Energy and exergy analyses are used to evaluate the Zero emission coal (ZEC) system. Energy and exergy losses in each unit of the system are calculated and depicted with Sankey diagrams of energy flow and exergy flow when the system operates at a benchmark condition. Sensitivity analysis is carried out to investigate the effects of different operating parameters including H2 recycling ratio (Rh), calcium to carbon ratio (Rctc) and fuel utilization factor (Uf) on the energy efficiency (Een), exergy efficiency (Eex), total energy efficiency (Eten), total exergy efficiency (Etex) and carbon dioxide (CO2) sequestration ratio (Rcs) of this system. The energy loss in the steam turbine (ST) is 35.2% which is the maximum among all the units and the maximum exergy loss of 37.0% occurs in the solid oxide fuel cell (SOFC).
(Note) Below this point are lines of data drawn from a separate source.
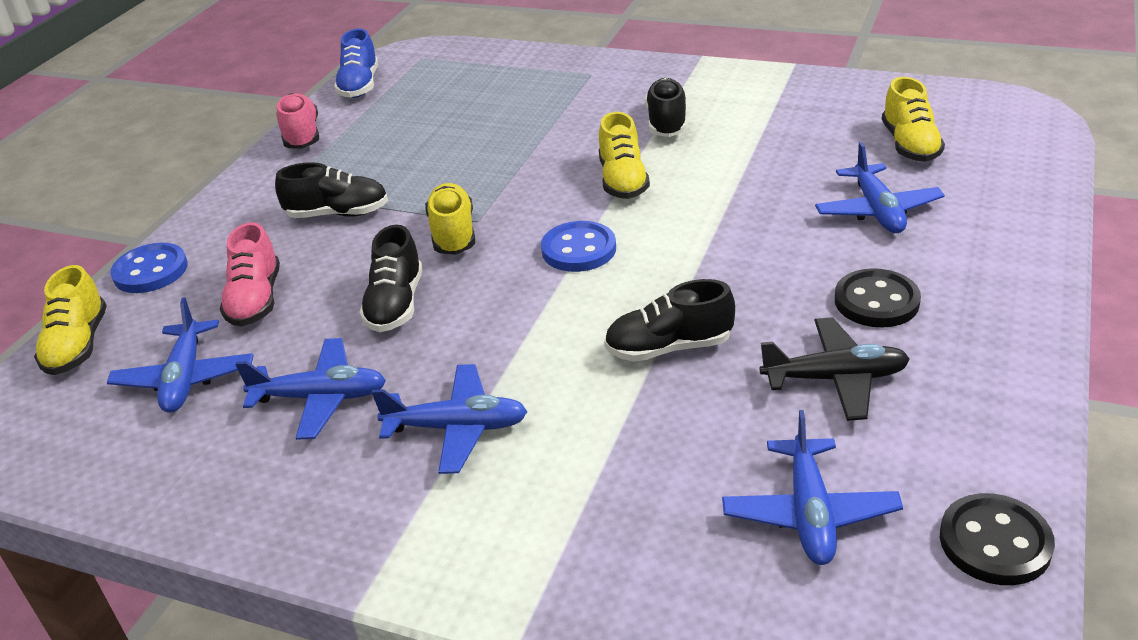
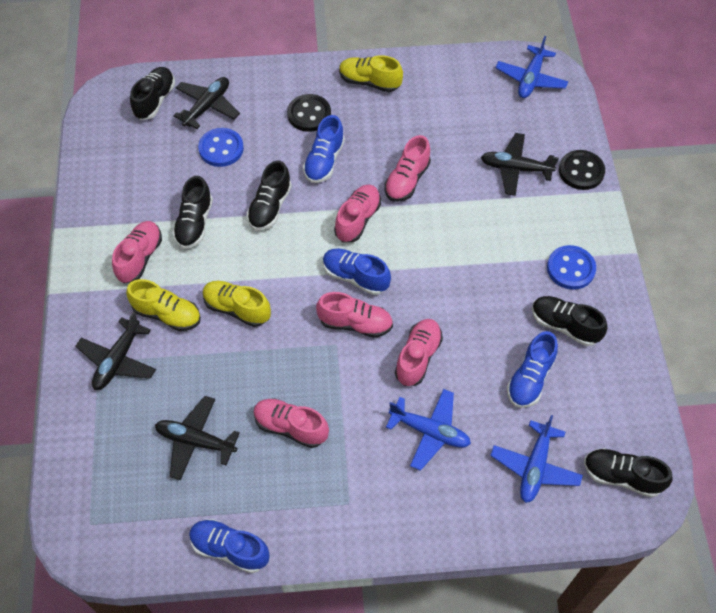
black plane: 1 -> 4
black shoe: 4 -> 5
blue plane: 5 -> 3
blue shoe: 1 -> 4
pink shoe: 2 -> 6
yellow shoe: 4 -> 3

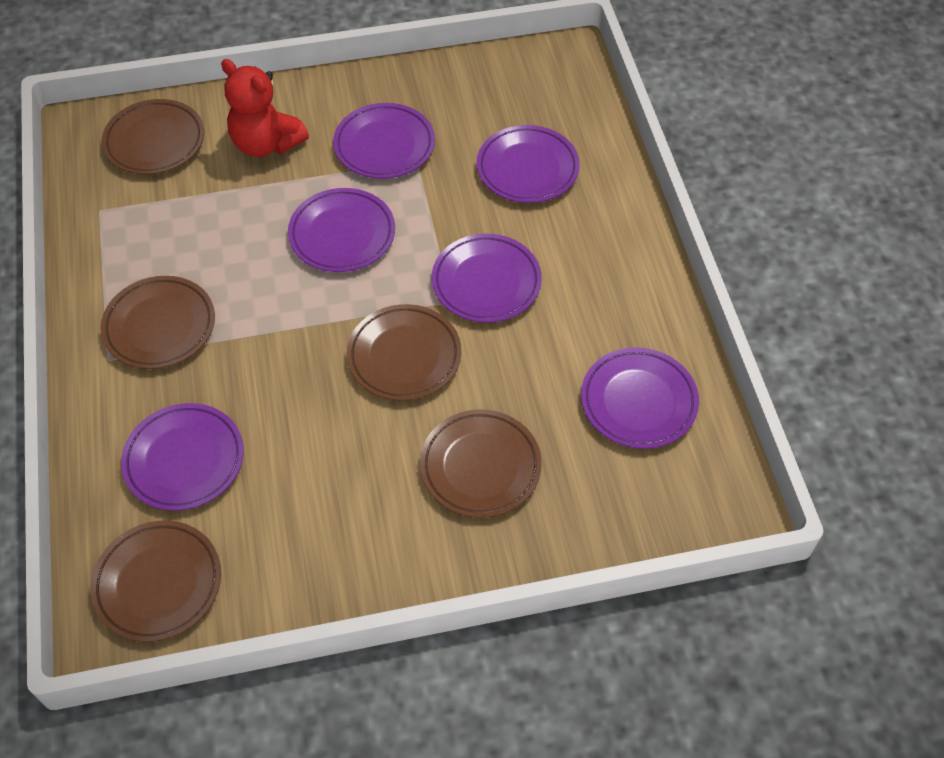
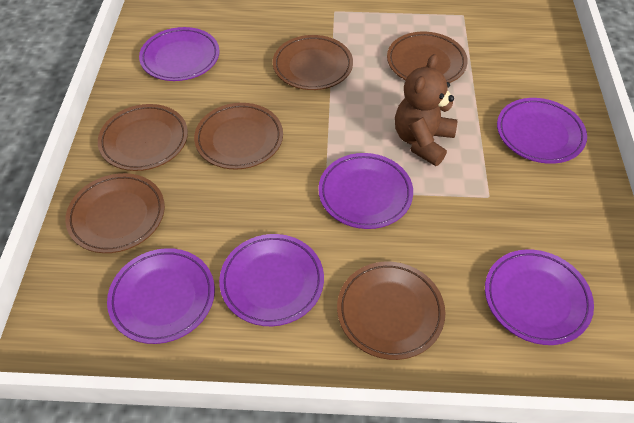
brown plate: 5 -> 6
brown teddy bear: 0 -> 1
red teddy bear: 1 -> 0

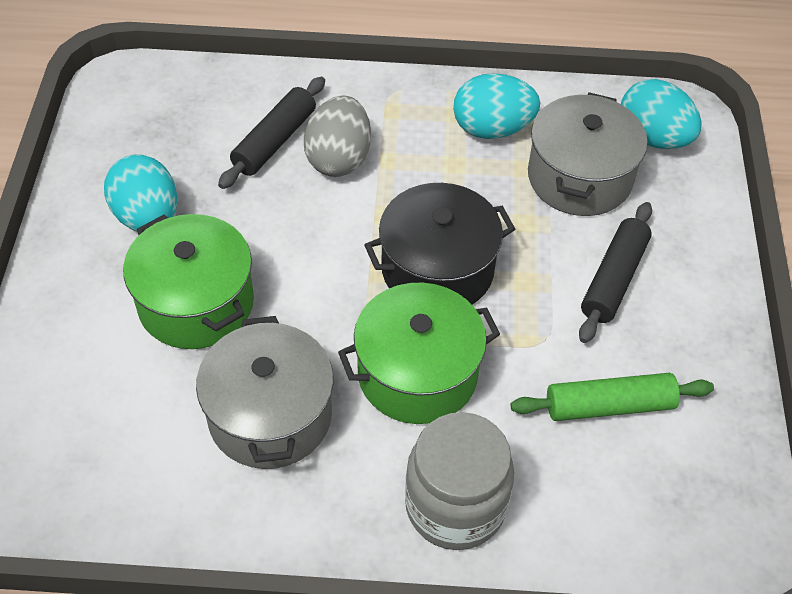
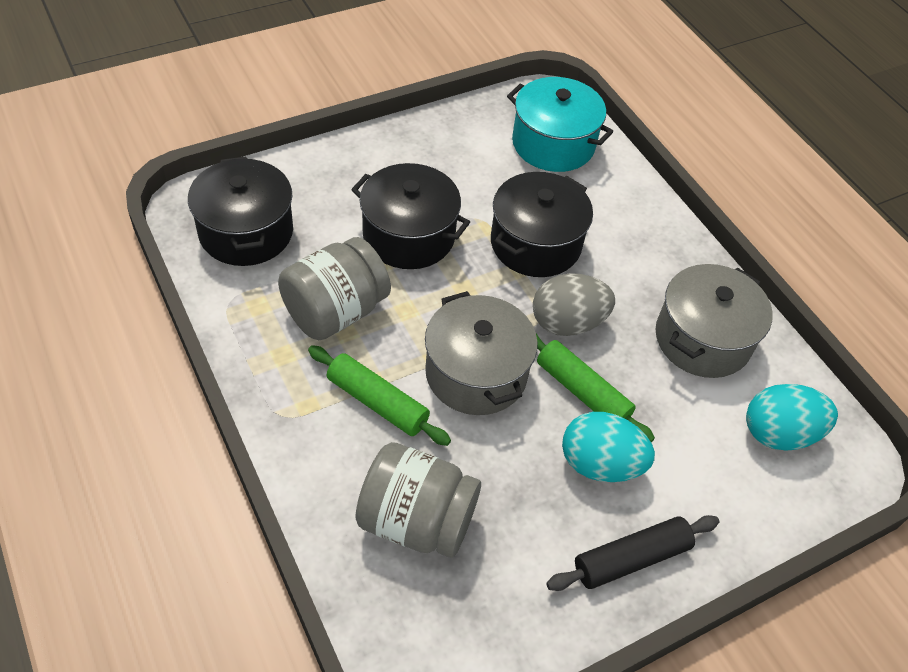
black pot: 1 -> 3
black rolling pin: 2 -> 1
green pot: 2 -> 0
green rolling pin: 1 -> 2
grey jar: 1 -> 2
turquoise egg: 3 -> 2
turquoise pot: 0 -> 1

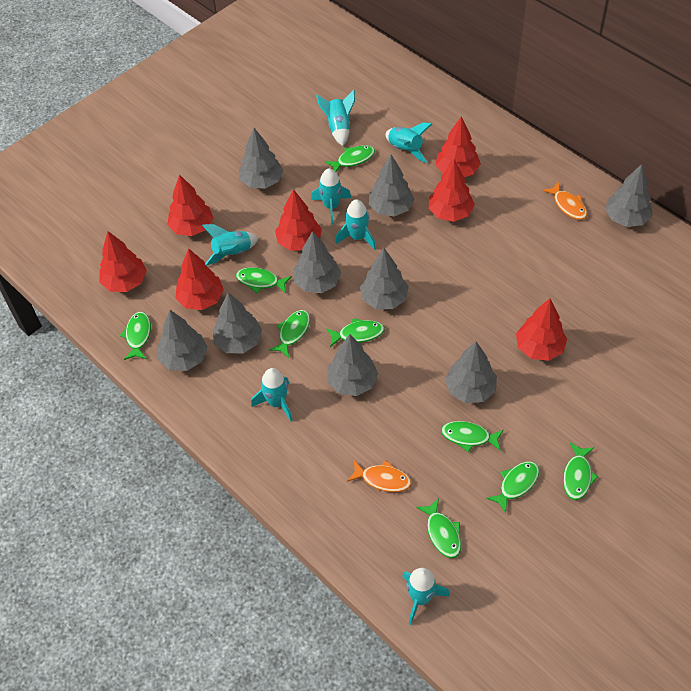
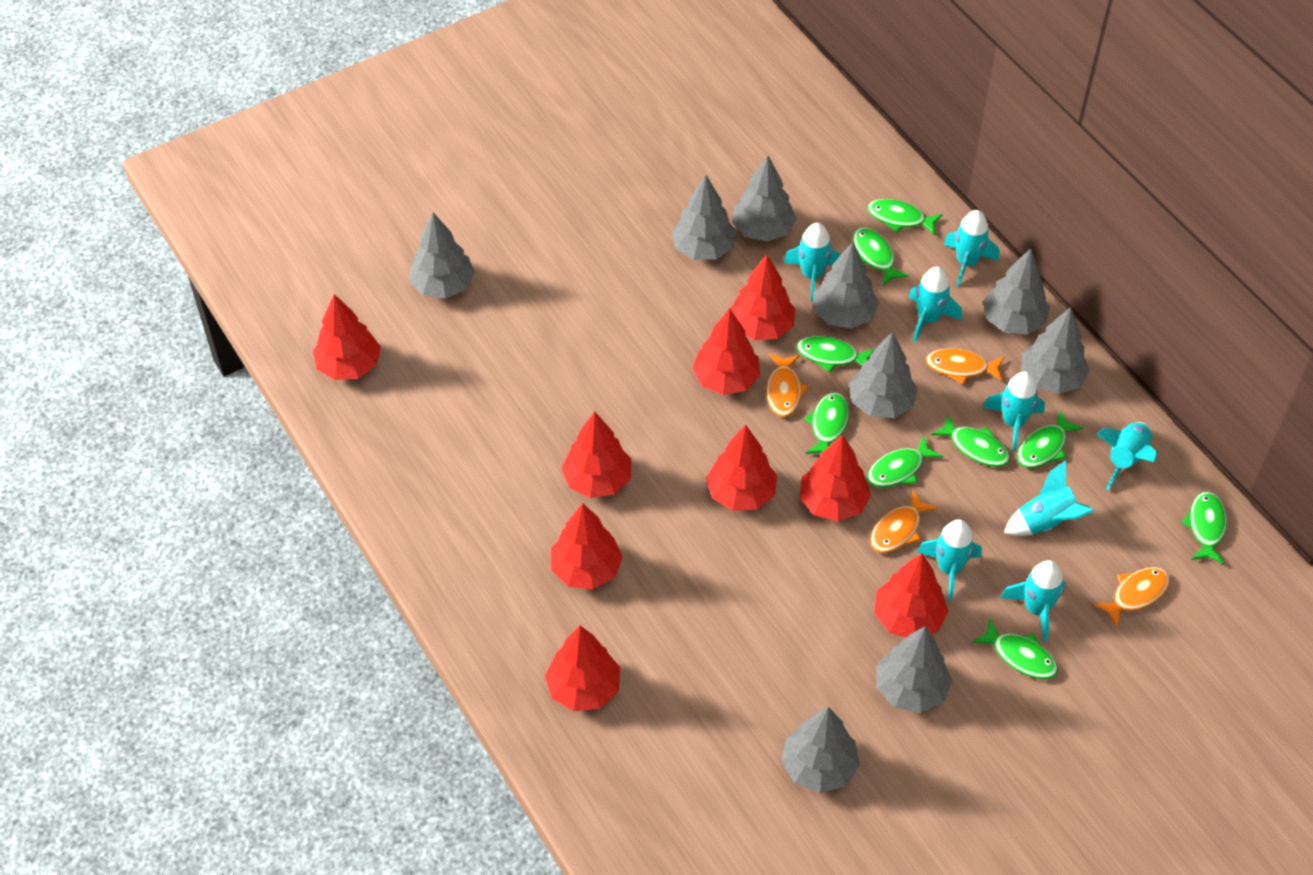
orange fish: 2 -> 4
red tree: 7 -> 9
turquoise rocket: 7 -> 8

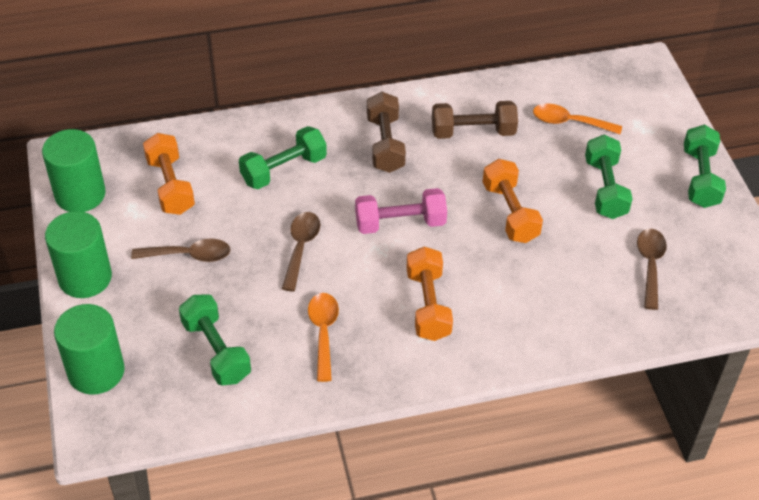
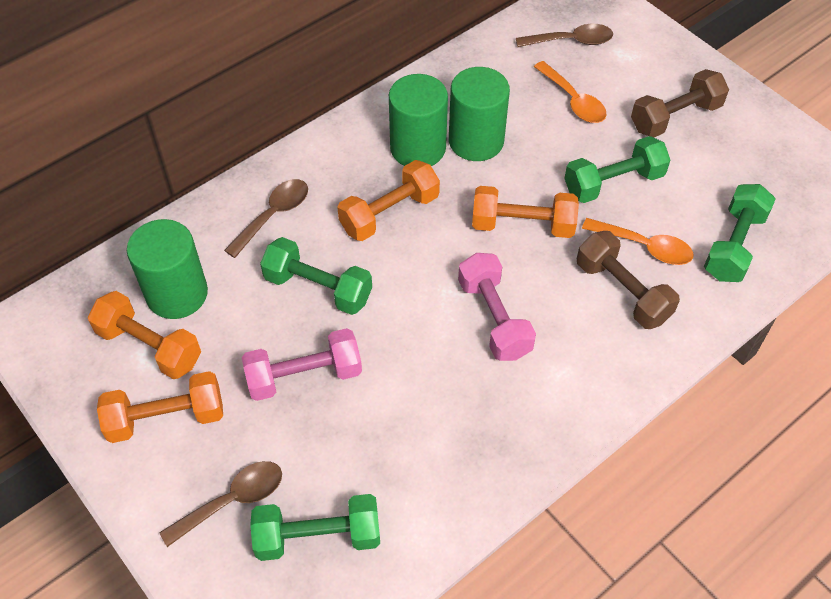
orange dumbbell: 3 -> 4
pink dumbbell: 1 -> 2

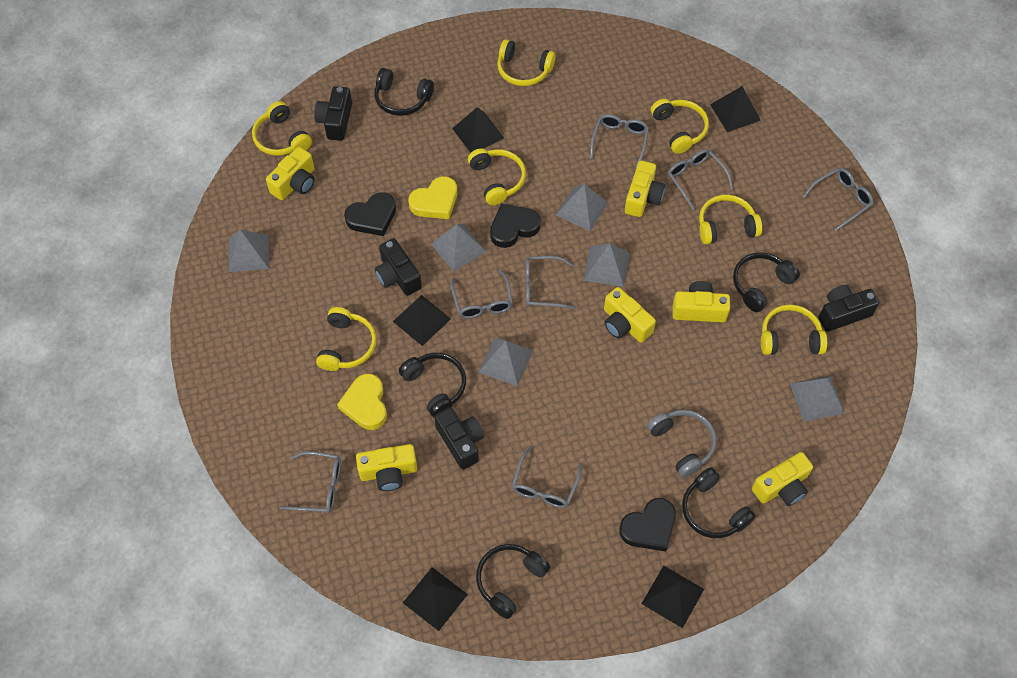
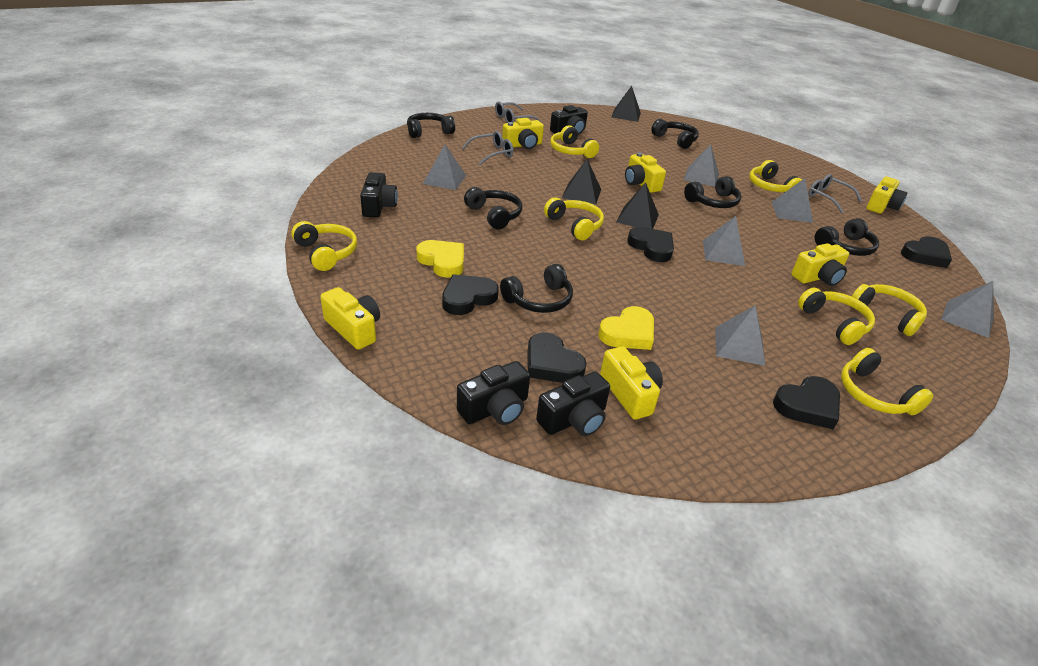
black headphones: 5 -> 6
black heart: 3 -> 5
black pyramid: 5 -> 3
grey glasses: 7 -> 3
grey headphones: 1 -> 0

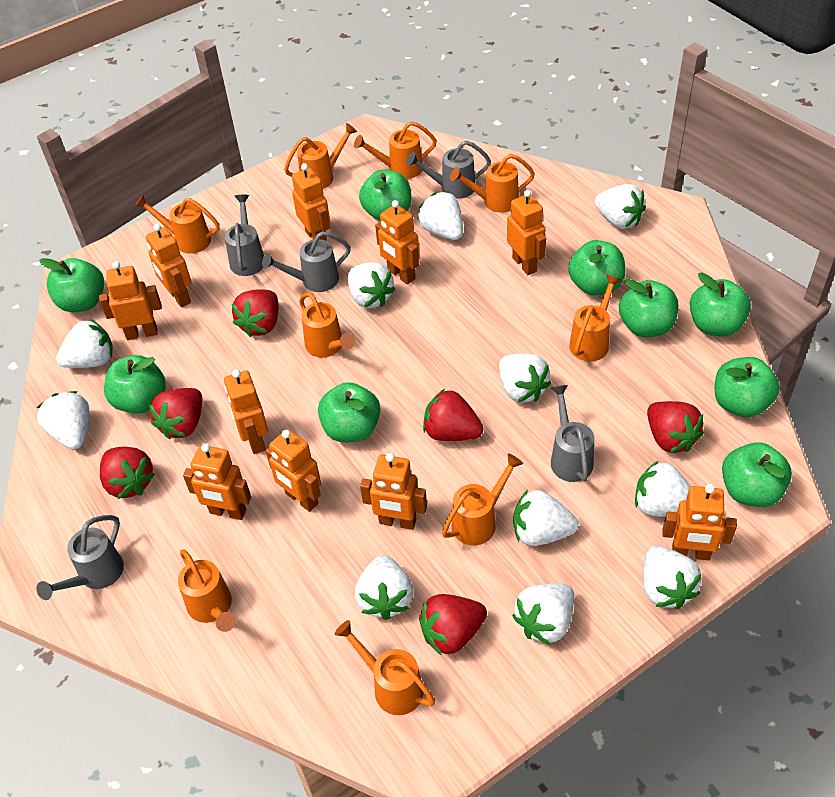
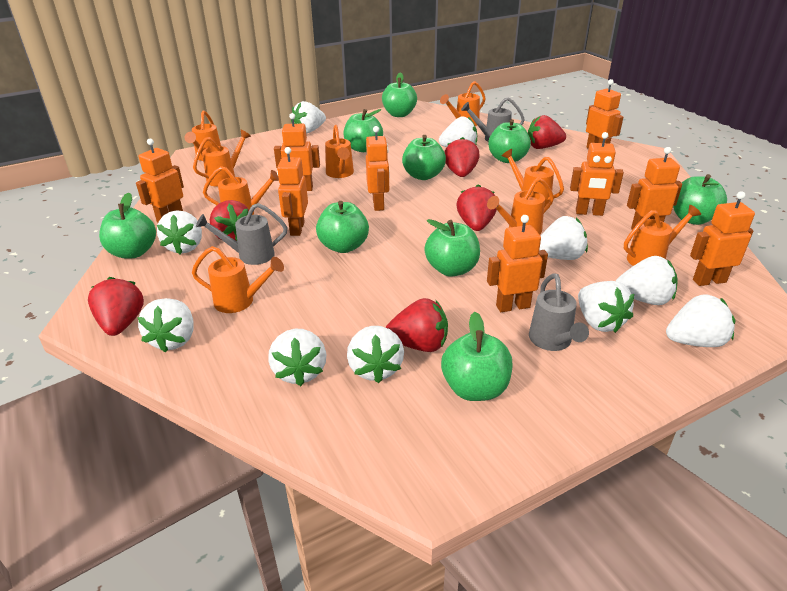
grey watering can: 5 -> 3
orange robot: 10 -> 9
white strawberry: 11 -> 10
Rh at 0.75 and Uf at 0.8 are recommended as the optimum operation parameters of the system based on the sensitivity analysis. Rcs increases with increasing Rctc. Rctc at 1.5 is recommended to maintain a high CO2 sequestration ratio with acceptable economic penalty. With these optimized parameters, Een of 36.2%, Eten of 46.8%, Eex of 35.7%, Etex of 46.2% and Rcs of 87.4% can be achieved by the proposed system.

Suggested Citation

  • Yan, Linbo & He, Boshu & Pei, Xiaohui & Li, Xusheng & Wang, Chaojun, 2013. "Energy and exergy analyses of a Zero emission coal system," Energy, Elsevier, vol. 55(C), pages 1094-1103.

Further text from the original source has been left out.